Powered Armour?
Adeptus Astartes (Warhammer: 40k)
Bianco Angelo (Devil May Cry 4)
Bonta-kun (Full Metal Panic? Fumoffu
Exo-Frame (Exosquad)
Hard Suit (Mass Effect)
Iron Man (Iron Man)
Landmate (Appleseed)
Mjollnir (Halo)
Mobile Infantry (Starship Troopers, the book)
Mobile Suit (Gundam)
VF-1 Valkyrie (Macross)
Warmech (Mace: The Dark Age)
Voting ended onJun 10, 2025
Adeptus Astartes: The second ancestor of all powered armour, and the proliferator of Space Marines. They are genetically-engineered epic space knights. They can survive atmospheric entry with nothing but a jetpack, have motorcycles that are basically tankettes that let them rove the battlefield, but their most important power is space magic and plot armour. Despite, or in fact, BECAUSE of the space magic, they have the hardest science fiction setting, to the point that their epic, holy boltgun works entirely on existing technology.
Bianco Angelo: Ascended human wearing a suit of armour animated using demon magic, creating one of the most unique enemies in video games history.
Bonta-kun: Teenage combat vet that can only think of combat is giving a mascot outfit, and what does he do? Turn it into Powered Armour. This is downright silly, but the bulky outfit gives more than enough room for the mechanical aspects. It's a notable outlier in a world filled with either epic space knights or realistically mundane powered armour.
Exo-Frame: One of the first attempts to create something other than powered armour and mecha. It was created as a North American competitor with anime, but just wasn't good enough to actually be much more than a Saturday morning cartoon. Most of the things getting reboots nowadays are either: a) already fantastic, and therefore the reboot has to be as good as one of the best stories ever created, b) terrible, with no attempt to make it better, c) good, and obviously being remade for woke bullshit points. Seriously, Exo-Squad is the property that could be done fantastically with a reboot. Stop being a cartoon, and be an animated medium.

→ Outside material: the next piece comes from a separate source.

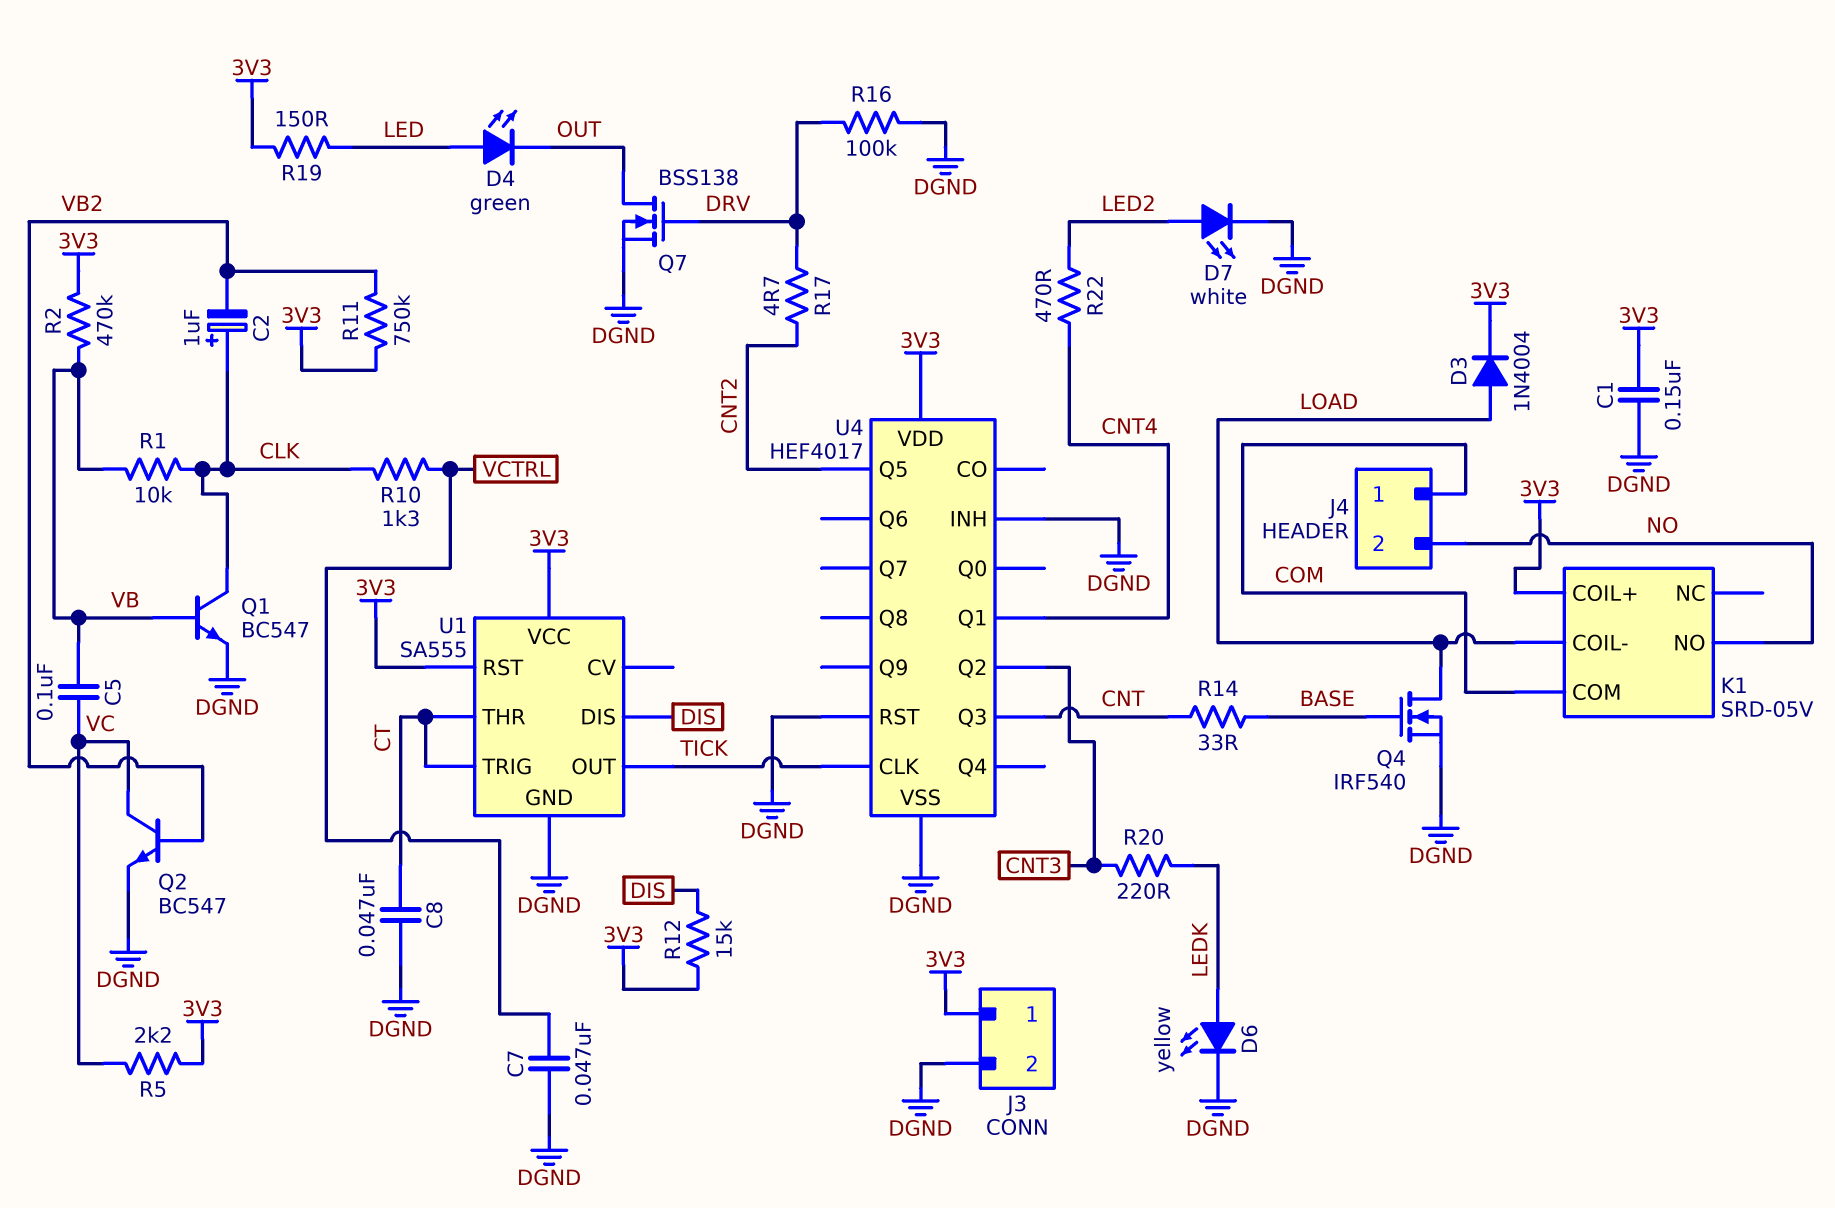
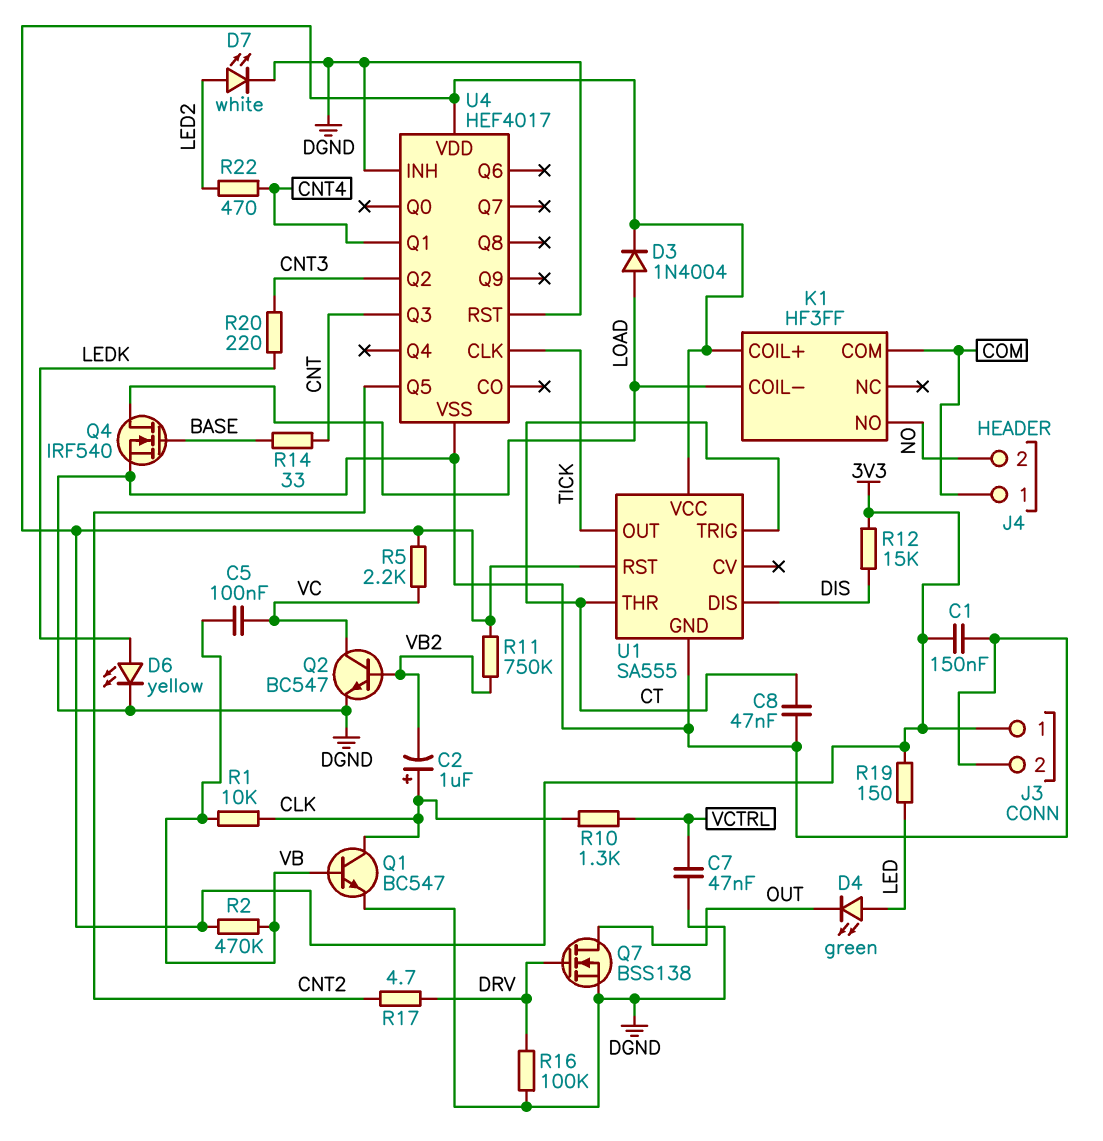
K1: SRD-05V -> HF3FF

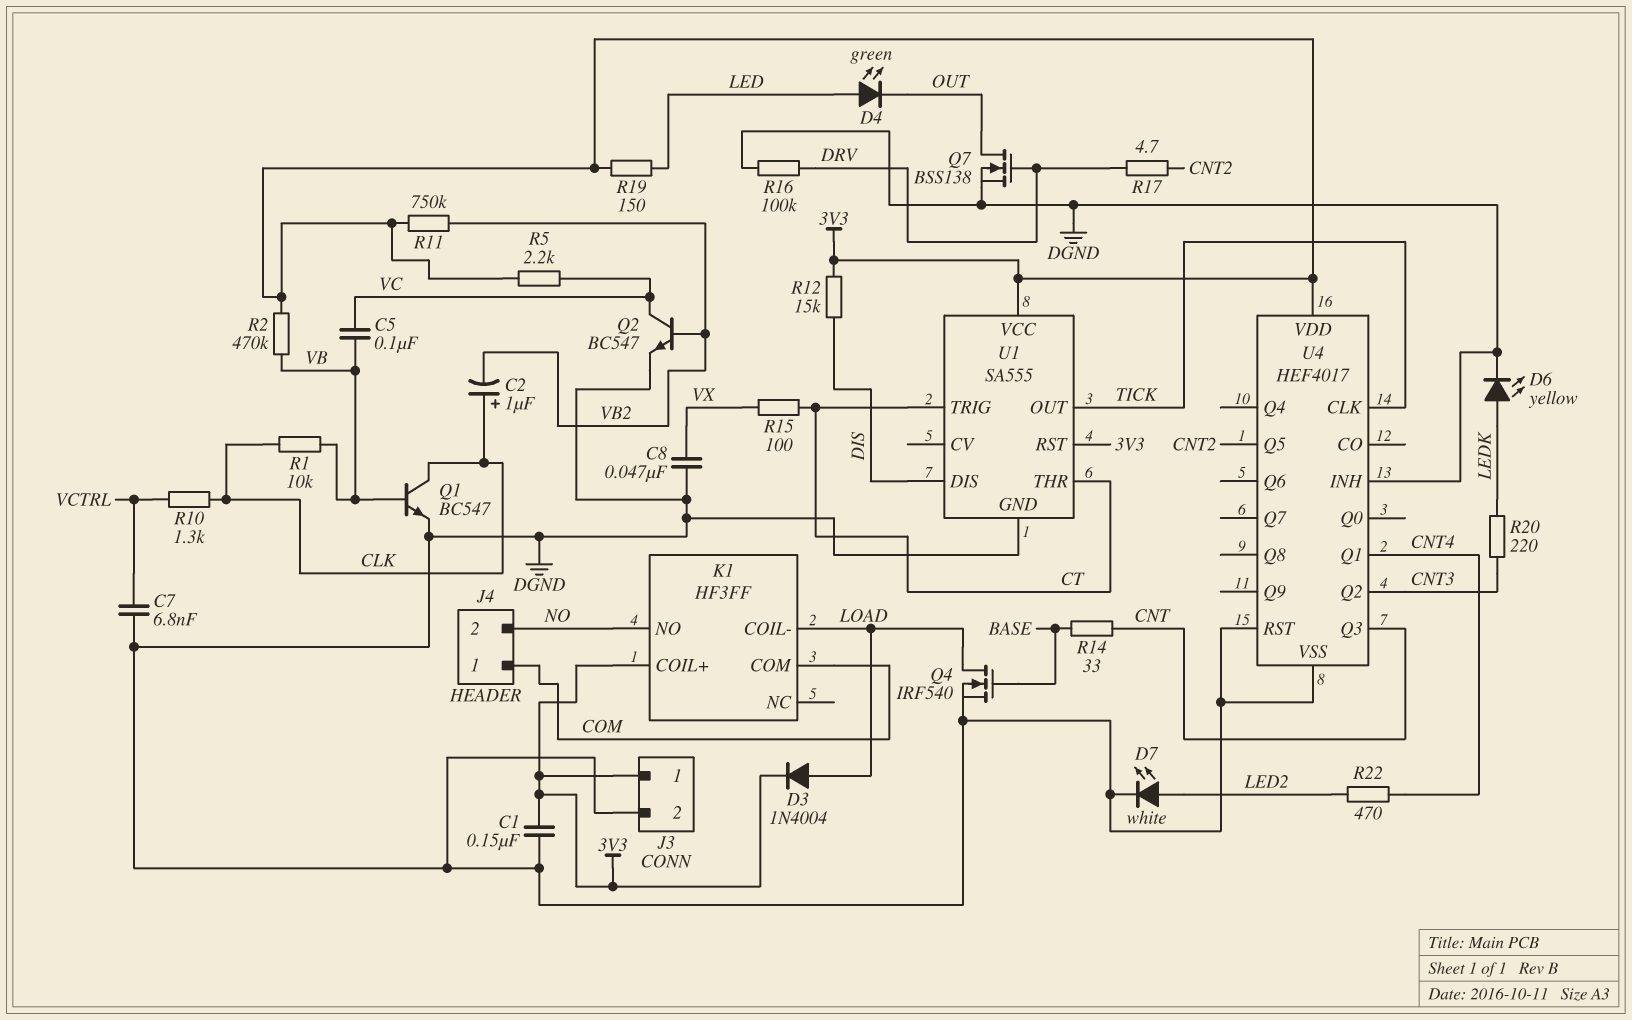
C7: 47nF (DGND, VCTRL) -> 6.8nF (DGND, VCTRL)
C8: 47nF (CT, DGND) -> 47nF (DGND, VX)
R15: none -> 100 (CT, VX)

Hard Suit: Mass Effect is a hard science fiction setting that gets caught up in Lovecraftian cosmic horrors. Like everything else, it tries to make the science as hard as possible, and as such makes it the most plausible suit for future combat. They can survive in space, and most planetary environments, have impact-resistance as good as they can manage without severely limited their ability to move as infantry. It also includes a whole host of tools that are integral to pretty much everything, to the point that every hard suit can be used to weld a ship back together, can help interface with a ship's controls, coordinate communication and fire control, etc.
Iron Man: One of the few powered armours that actually take flight into consideration, and shows how powerful an individual that can fly would be. His suit actually uses every part of itself as a flight surface, and can kill dozens of mundane soldiers all around him in a split second.
Landmate: An attempt at creating plausible powered armour. Too focused on what was plausble to think of the possible, it turns out feeling incredibly mundane. This is probably the first time that powered-armour felt visceral and real.
Mjollnir: The predecessor of the mundane video game powered armour. This managed to skirt the line between making the use feel like a super human, and making the user feel like an ordinary soldier going to war.
Mobile Infantry: The ancestor of all powered armour, and as powerful as you can get without space magic or plot armour. They have jump jets, (introducing the concept), that let them move at 60mph while jumping over tall buildings, have orbital drop pods that peel away, leaving clouds of debris, and allowing them to survive atmospheric entry, they carry peewee nukes, might be the ancestors of laser swords, (Heinlein loved being vague with details like this), and most importantly of all, can do everything infantry can. This last part is something that is almost always ignored. You can apparently still dance a jig and crack and egg without breaking it, (assuming you could do these things before hand). They also use space flamer throwers before they were cool.
Mobile Suit: The creator of the mecha genre, explicitly a byproduct of Mobile Infantry, (including the fact that Sunrise actually did a Starship Troopers show beforehand). Heinlein was notably lacking in details about how big powered armour was, and the mobile suits are almost a viable variation. Other than the fact they are basically walking tanks, that can do little in the way actual infantry. Note: I'm not including Gundams, because they are powered by plot.
VF-1: They take a mecha and let it transform into a space fighter. This gives it the capability to fly across a continent before engaging in pseudo-infantry combat. This is something no one else even TRIES to do without space magic, super hero technology, or plot armoury.
Was Warmech the first steam powered armour? No. Maybe? But it's by far the most interesting.
Note: If you are wondering why something is missing, it's likely because someone else had a similar concept sooner. Like Fallout heavily uses powered armour, but doesn't actually do anything interesting with it.